The Arthashastra, on the other hand, which was discovered in the early 20th-century—and which gave heart to generations of Indian nationalists and nationalist historians—spoke of a centralized empire, with a large army and police, and ridden with spies who reported on the slightest ripple of discontent. I think it is Patrick Olivelle, the most recent translator of the AS who says, that it was first thought to have been the work of Chandragupta's advisor/mentor/courtier Chanakya ca 310 BCE, but beyond the lexical and syntactical inconsistencies, the advice offered advice in it could only have made sense in the world of a small kingdom. One of the reasons, he goes on to say, modern historians and linguists, consider it to a later work—of the early centuries of the common era—is that by then, i.e. the "inter-imperial age" after the Mauryas, South Asia had devolved to a collection of small kingdoms.

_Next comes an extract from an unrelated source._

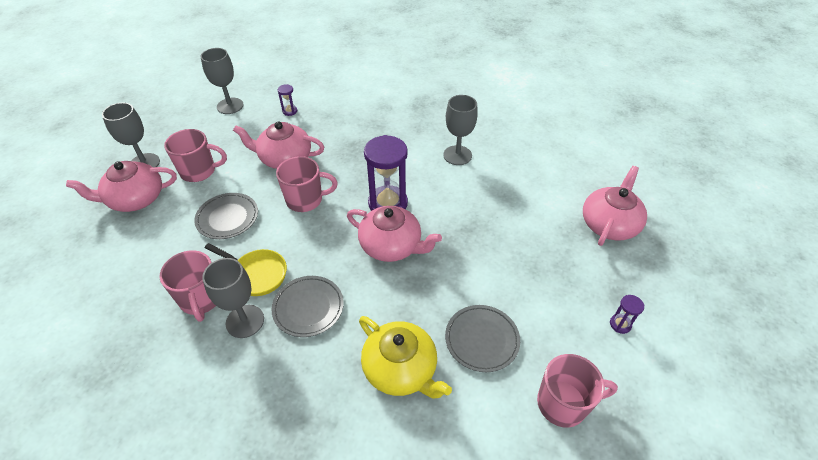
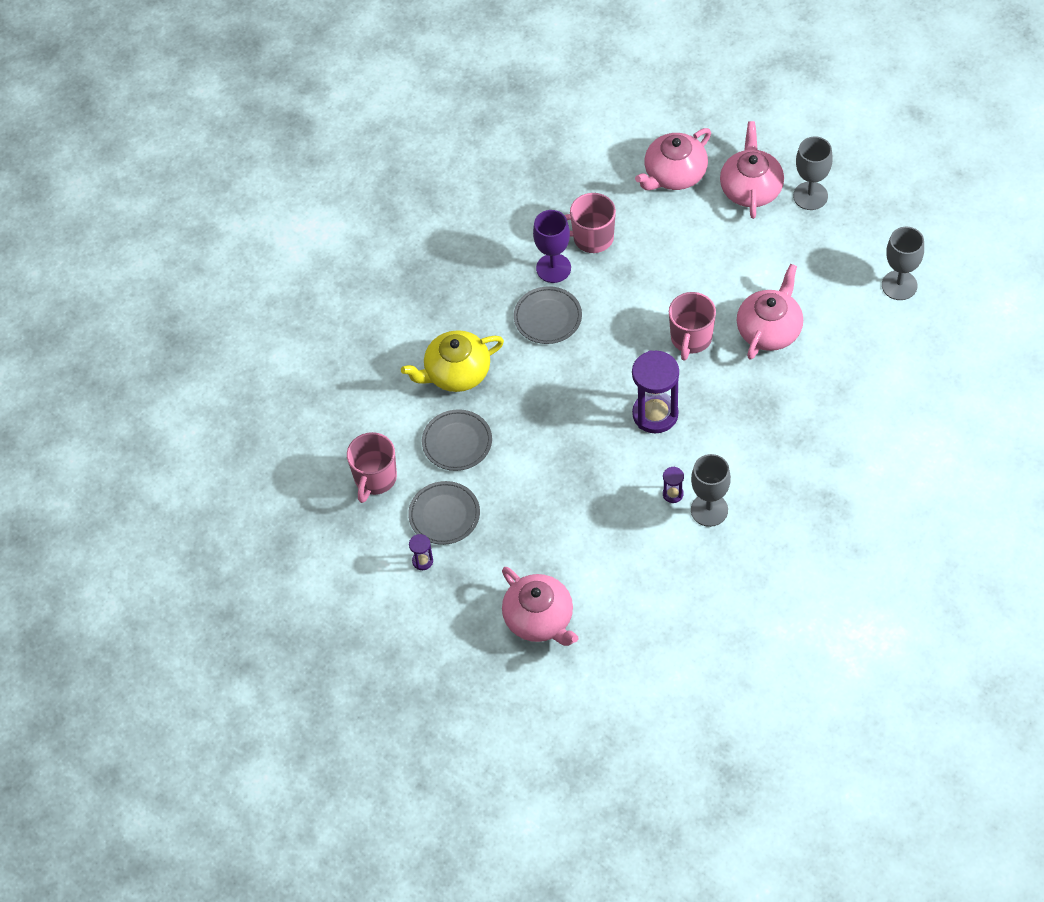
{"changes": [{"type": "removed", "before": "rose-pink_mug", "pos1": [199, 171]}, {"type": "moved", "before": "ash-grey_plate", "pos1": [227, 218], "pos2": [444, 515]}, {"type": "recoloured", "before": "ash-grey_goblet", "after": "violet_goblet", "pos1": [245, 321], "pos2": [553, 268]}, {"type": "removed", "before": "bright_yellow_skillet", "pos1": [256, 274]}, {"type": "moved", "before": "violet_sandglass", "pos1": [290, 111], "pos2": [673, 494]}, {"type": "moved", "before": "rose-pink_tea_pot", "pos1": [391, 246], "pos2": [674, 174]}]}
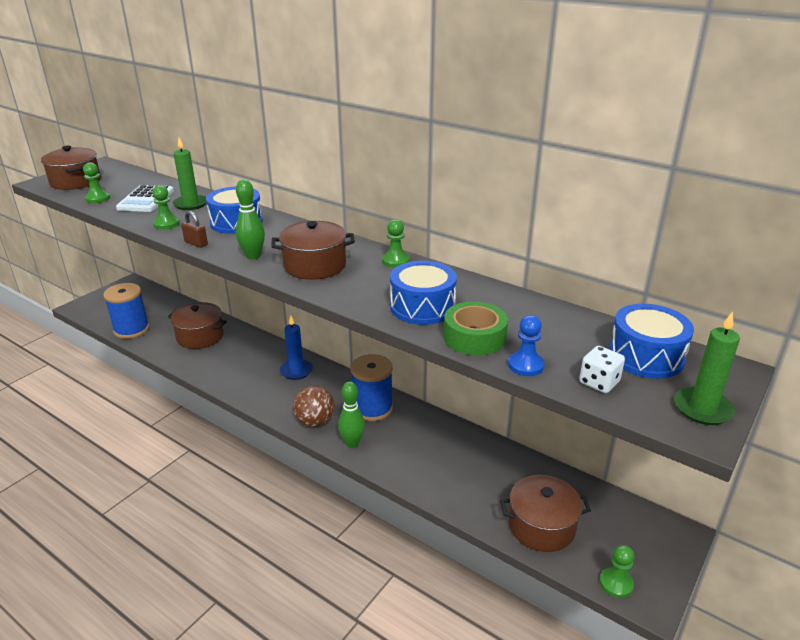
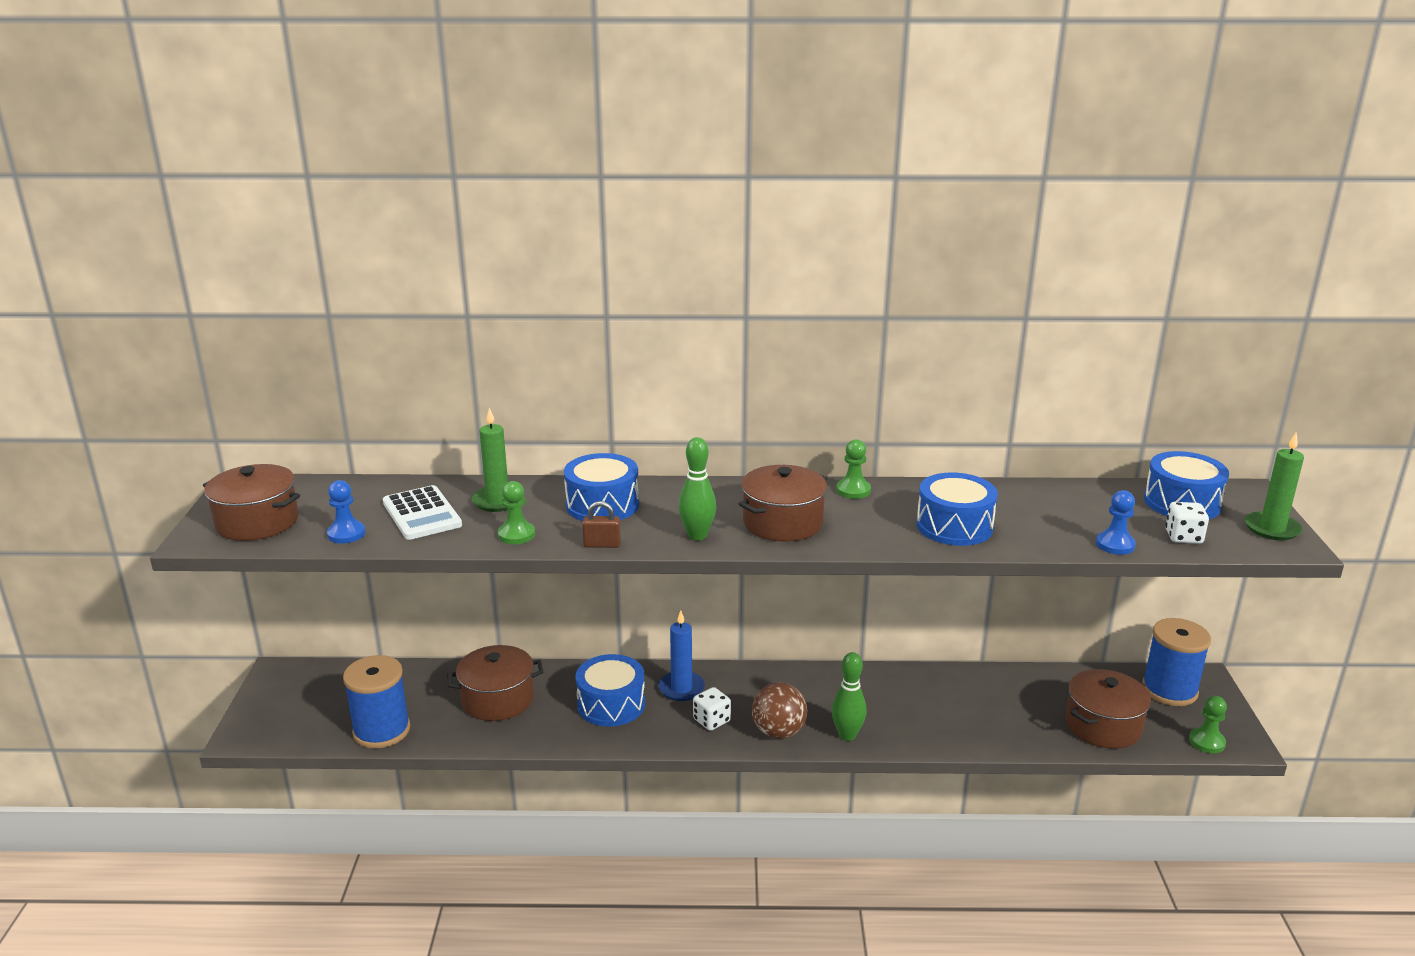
{"changes": [{"type": "recoloured", "before": "emerald_game_pawn", "after": "blue_game_pawn", "pos1": [98, 199], "pos2": [346, 534]}, {"type": "moved", "before": "blue_reel_of_thread", "pos1": [372, 408], "pos2": [1169, 690]}, {"type": "removed", "before": "emerald_roll_of_tape", "pos1": [474, 337]}, {"type": "added", "after": "blue_toy_drum", "pos2": [611, 704]}, {"type": "added", "after": "white_die", "pos2": [711, 720]}]}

So, did the Mauryas really manage diversity? I'm not sure despite Ashoka's edits. More likely their "empire" was a kind of network model of Monica L. Smith, in which there was a main core region, Magadha, where they might have had straight-jacketed control, some lesser core regions (Taxila, Kalinga, Avanti, and Karnataka) connected by well-defended trade routes. Outside of these, the vast South Asian space, much of it yet to be deforested, was beyond the pale of the recently urbanized, whether the Mauryas or others.

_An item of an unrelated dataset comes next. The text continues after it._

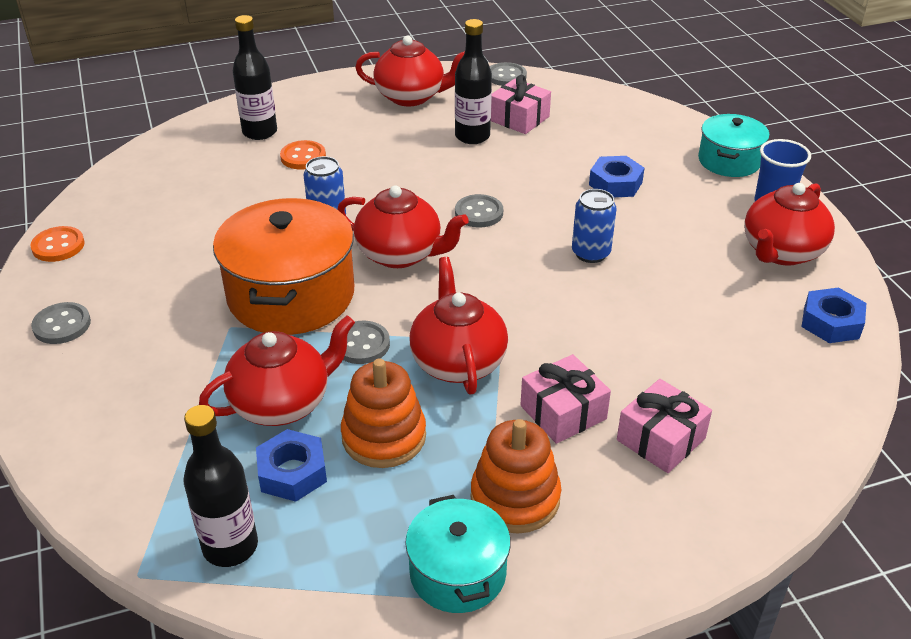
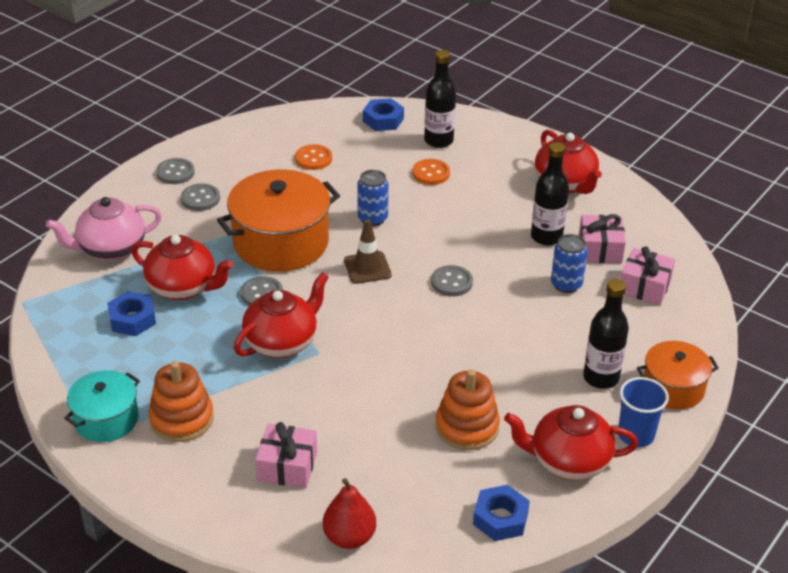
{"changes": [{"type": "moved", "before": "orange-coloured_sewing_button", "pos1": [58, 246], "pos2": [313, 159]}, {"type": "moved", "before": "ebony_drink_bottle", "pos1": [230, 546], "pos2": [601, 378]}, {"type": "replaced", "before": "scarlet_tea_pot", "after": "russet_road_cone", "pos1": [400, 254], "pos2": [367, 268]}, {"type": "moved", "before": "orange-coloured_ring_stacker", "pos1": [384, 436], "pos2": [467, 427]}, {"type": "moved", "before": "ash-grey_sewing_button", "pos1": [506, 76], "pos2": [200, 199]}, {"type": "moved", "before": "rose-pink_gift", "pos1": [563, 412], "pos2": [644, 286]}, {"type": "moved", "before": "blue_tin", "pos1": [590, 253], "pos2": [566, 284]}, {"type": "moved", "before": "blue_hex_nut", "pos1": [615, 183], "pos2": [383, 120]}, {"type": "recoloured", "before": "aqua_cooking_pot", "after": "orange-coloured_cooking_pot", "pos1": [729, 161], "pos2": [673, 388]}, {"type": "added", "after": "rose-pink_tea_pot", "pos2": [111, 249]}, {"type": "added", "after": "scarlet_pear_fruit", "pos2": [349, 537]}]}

Meanwhile, I'll read more of Monica Smith. @Joshua Jonathan: has done a good job of summarizing her in the footnote to the top map. So, I will start there. Fowler&fowler«Talk» 01:04, 25 November 2024 (UTC)[reply]
Kulke and Rothermund state, as sumarized by me in the body, that Magadha, with the imperial capital at Pataliputra, and several former mahajanapadas next to it formed the center, which was directly ruled by the emperor's administration. The other territories were divided into four provinces, ruled by princes who served as governors.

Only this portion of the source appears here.